As you can see, most major economies dramatically cut infrastructure spending after the financial crisis, indicating it might be time to put some of that $17.6 trillion to good use.
According to the Center on Budget and Policy Priorities (CBPP), the US is presently facing a funding gap of $1.7 trillion on roads, bridges and transit alone – to say nothing of electricity, schools, airports and other needs. Meanwhile, state and local infrastructure spending is at a 30-year low.
If this financing can't be raised, says the American Society of Civil Engineers (ASCE), each American household could lose an estimated $3,400 per year. Inefficient roadways and congested airports lead to longer travel times, and goods become more expensive to produce and transport.
Let's look just at national bridges. After an assessment of bridges last year, the American Road & Transportation Builders Association (ARTBA) found that 58,495, or 10% of all bridges in the US, are "structurally deficient." To bring all bridges up to satisfactory levels, the US would currently need to spend more than $106 billion, which is six times what was spent nationwide on such projects in 2010.
Fortunately, both US presidential candidates have pledged to boost infrastructure spending – one of the few things they share with one another. Hillary Clinton says she will spend $275 billion over a five-year period, while Donald Trump says he'll spend "double" that.
Trump's central campaign promise, as you know, is to build a "big, beautiful, powerful wall" along the US-Mexico border, which analysts at investment firm Bernstein estimate could cost anywhere between $15 billion and $25 billion, requiring 7 million cubic metres of concrete and 2.4 million tonnes of cement, among other materials.
As I like to say, government policy is a precursor to change.
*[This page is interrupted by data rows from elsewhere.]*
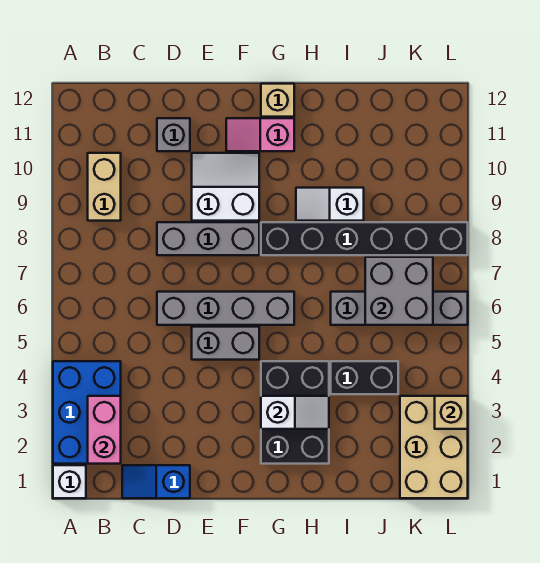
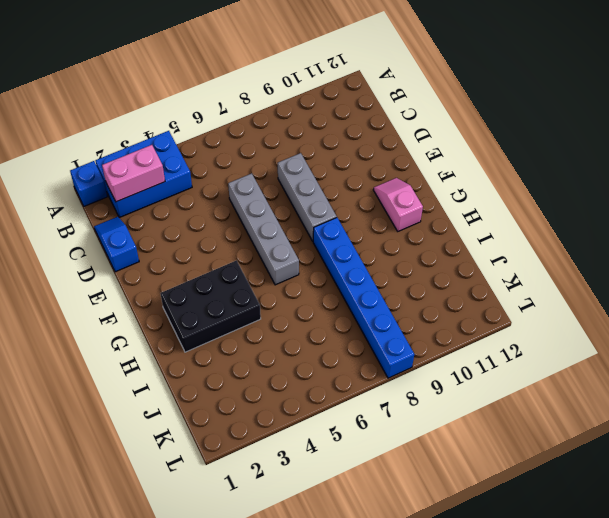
blue brick A1 level 1 -> white brick A1 level 1
blue brick G8:L8 level 1 -> black brick G8:L8 level 1
none -> tan brick B9:B10 level 1
none -> grey brick D11 level 1
none -> grey brick E5:F5 level 1

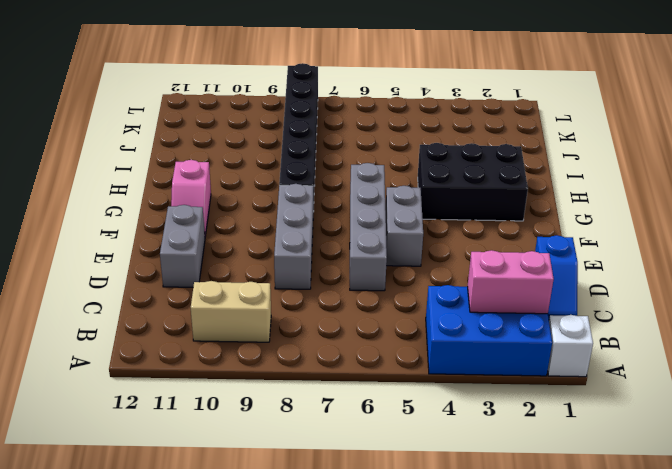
grey brick D11:E11 level 1 -> grey brick D11 level 1
none -> white slope E9:F10 level 1 top 9
none -> tan brick G12 level 1
none -> white slope H9:I9 level 1 top I

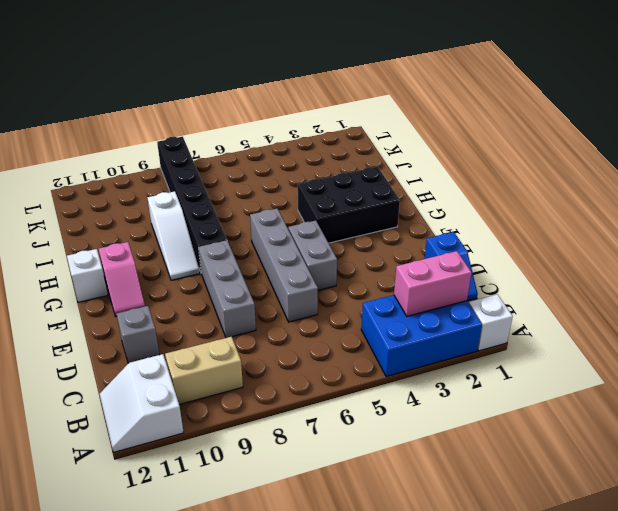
white slope A11:B12 level 1 top 11 -> white slope E9:F10 level 1 top 9
white slope G9:I9 level 1 top I -> white slope H9:I9 level 1 top I
white brick G12 level 1 -> tan brick G12 level 1
none -> black brick I4:J4 level 1
none -> grey brick I6:L6 level 1
none -> tan brick K1:L3 level 1

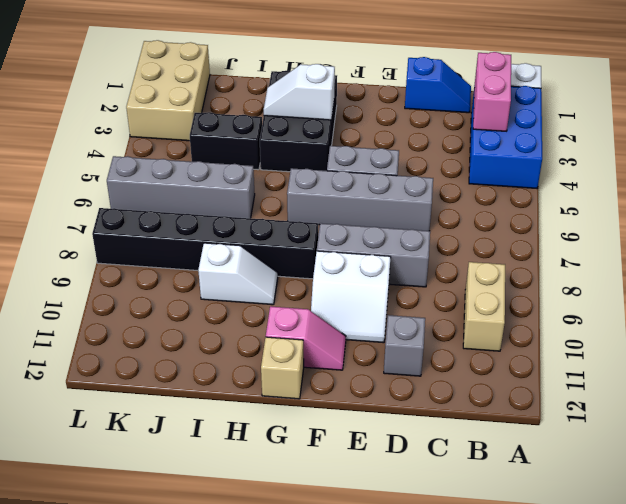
none -> grey brick J6:K7 level 2
none -> tan brick L3 level 2

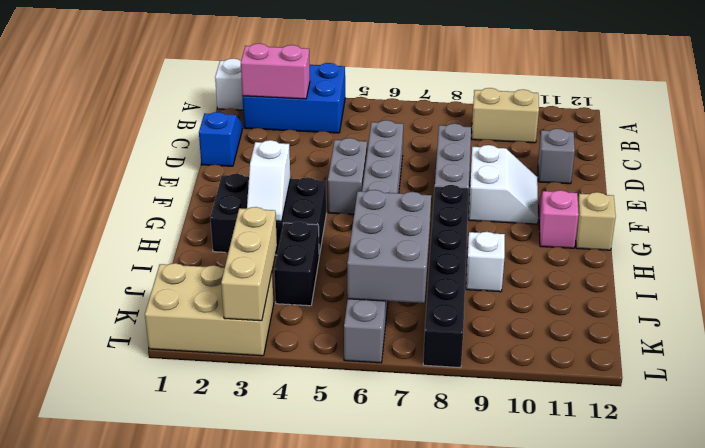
grey brick I6:K7 level 2 -> grey brick J6:K7 level 2
tan brick J3:L3 level 2 -> tan brick L3 level 2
I'll be listening closely for further details on Trump and Clinton's infrastructure plans this coming Monday during the candidates' first debate. I hope you'll watch it too! Media experts are already predicting Super Bowl-sized audiences.
In the past year, a lot of ink has been devoted to China's slowdown after its phenomenal spending boom over the last decade, but there are signs that spending is perking up – a tailwind for resources. According to the Wall Street Journal, Chinese economic activity rebounded in August, driven by government spending on infrastructure and rising property taxes.
"In the first seven months of 2016," the WSJ writes, "China invested 962.8 billion Yuan ($144.1 billion) in roads and waterways, an 8.2% increase from the previous year."
The Asian giant still accounts for a large percentage of global trade in important resources such as iron ore, aluminum, copper and coal. This is why we closely monitor the country's purchasing manager's index (PMI), which, according to our own research, has been a reliable indicator of commodity price performance three and six months out.